So, after sitting down with a beer, it dawned on me that it was probably about time to contribute something to the taco for the many hours of entertainment and knowledge it has provided me. So, here's a delayed TR of my climb on the wild N. Ridge of Lone Pine Peak.
After having a blast on the Bear Creek Spire, I decided to head down to the Mt. Whitney area for a similar, but much longer climb: the North Ridge of Lone Pine Peak.
Lone Pine Peak is the mountain on the left side of the photo and the route that I took is the long ridge, angling down and right from the peak.
Just finished the 3 hour approach to get onto the rock ridge.

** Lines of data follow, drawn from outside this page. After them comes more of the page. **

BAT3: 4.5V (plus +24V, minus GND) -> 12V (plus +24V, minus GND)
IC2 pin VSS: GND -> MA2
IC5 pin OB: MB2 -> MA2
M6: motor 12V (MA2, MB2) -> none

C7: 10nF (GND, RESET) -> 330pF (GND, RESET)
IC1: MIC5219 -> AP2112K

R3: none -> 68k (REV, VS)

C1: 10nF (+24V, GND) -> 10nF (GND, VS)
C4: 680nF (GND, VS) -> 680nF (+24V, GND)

Super excited at this point! LOOK AT THAT ROCK!!!!
The North Ridge from the start of the route with the 3 towers and the summit headwall all in view.

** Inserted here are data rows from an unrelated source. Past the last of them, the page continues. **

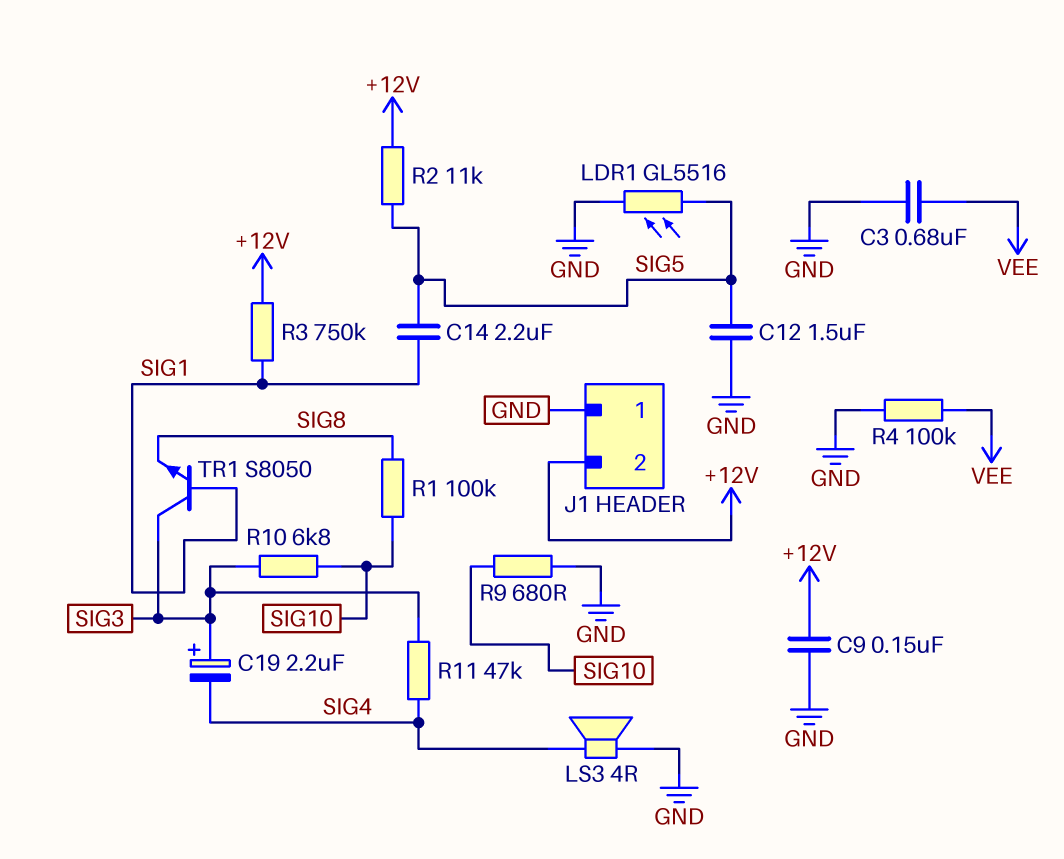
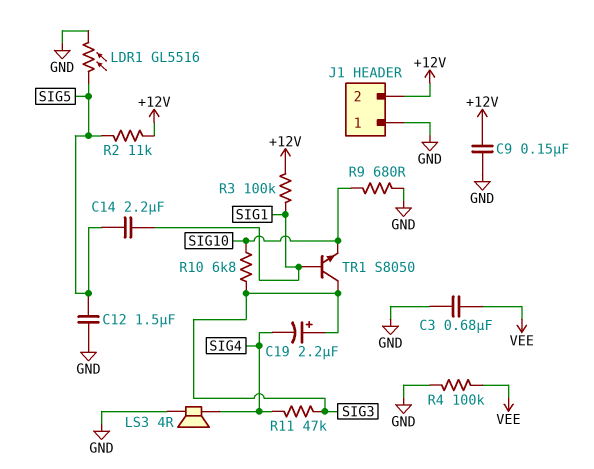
R1: 100k (SIG8, SIG10) -> none
R3: 750k (+12V, SIG1) -> 100k (+12V, SIG1)
TR1: NPN S8050 (B SIG1, C SIG3, E SIG8) -> NPN S8050 (B SIG1, C SIG3, E SIG10)

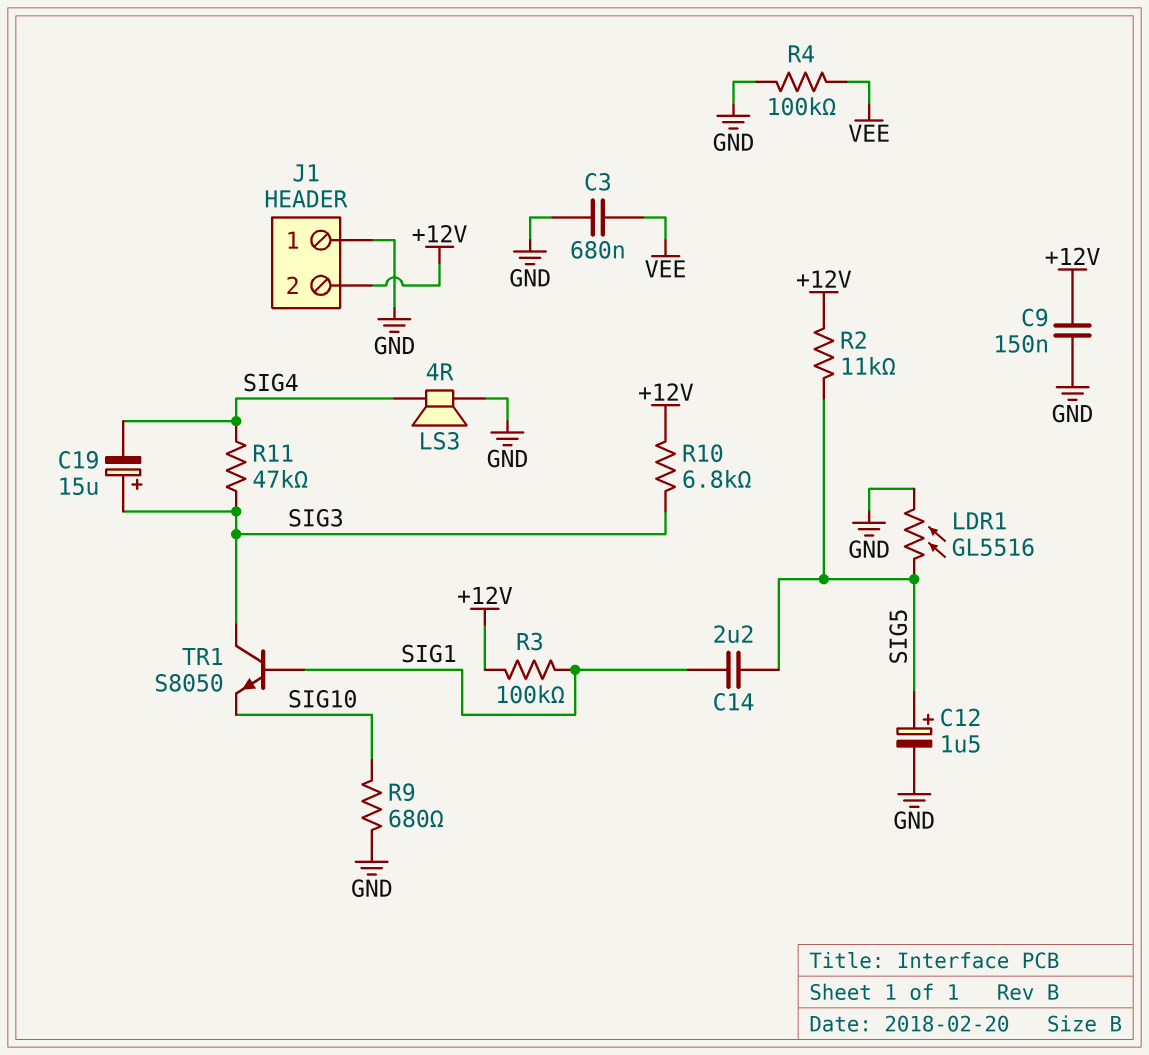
C12: 1.5uF (GND, SIG5) -> 1.5uF (plus SIG5, minus GND)
C19: 2.2uF (plus SIG3, minus SIG4) -> 15uF (plus SIG3, minus SIG4)
R10: 6.8k (SIG3, SIG10) -> 6.8k (+12V, SIG3)

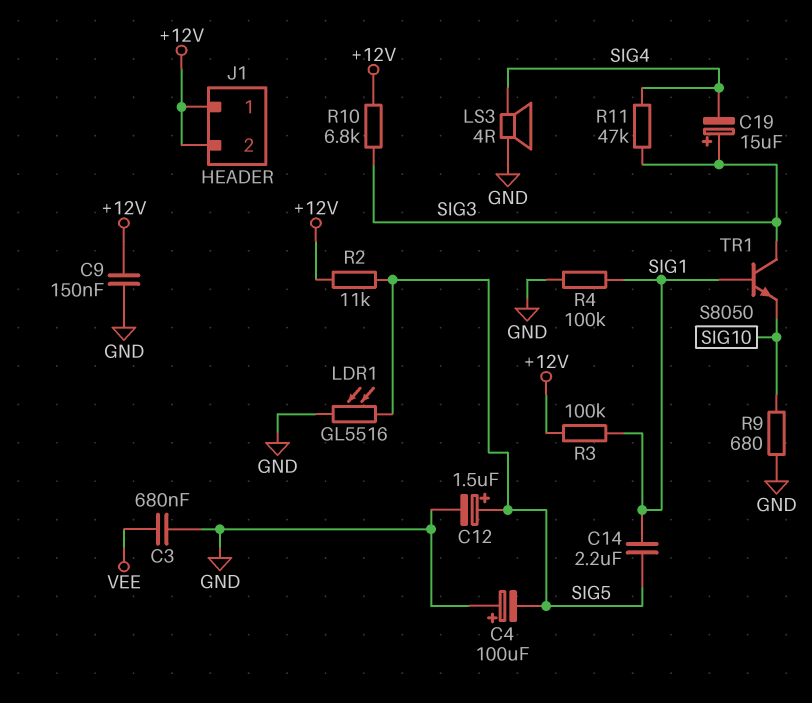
C4: none -> 100uF (plus GND, minus SIG5)
J1 pin 1: GND -> +12V
R4: 100k (GND, VEE) -> 100k (GND, SIG1)

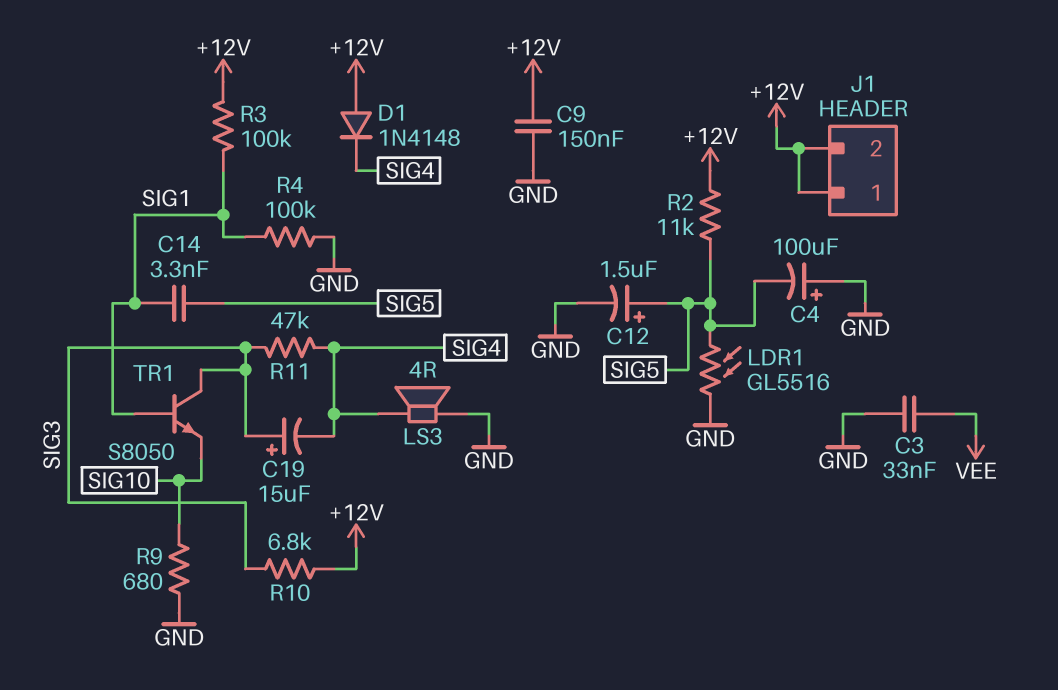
C3: 680nF (GND, VEE) -> 33nF (GND, VEE)
C14: 2.2uF (SIG1, SIG5) -> 3.3nF (SIG1, SIG5)
D1: none -> diode 1N4148 (A +12V, K SIG4)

A large 100ft flake made an interesting formation half way up the ridge with large drops into the abyss on either side! WOOHOO!
The lower half of the North Ridge from above.
Here, I had to do what felt to me like a 5.6/7 down climb from the large flake which definitely got my attention! Great climbing but sorta exposed. I'm pretty sure it could be avoided if you got creative.
For the crux 5.7 lie-back, I took out my rope to belay for about three 100ft pitches. No harder than 5.7, but a bit much for my solo head with some serious exposure off the west side of the ridge. The 5.7 was only about 60 feet, but I stayed roped up until I felt really comfortable again.
The final few hundred feet to the summit! GREAT scrambling!!! Choose your own adventure! There's a great 5.7 hand/finger crack to start the headwall out of the notch.
Standing on the summit with the incredible view of Mt. Whitney and Russel as the backdrop. Pretty hard to beat.
Looking down on the North Ridge from the summit.
The long North Ridge from the west side on the approach/descent trail.
Definitely one of those perfect adventures that makes the day feel like it was made for you! Very special.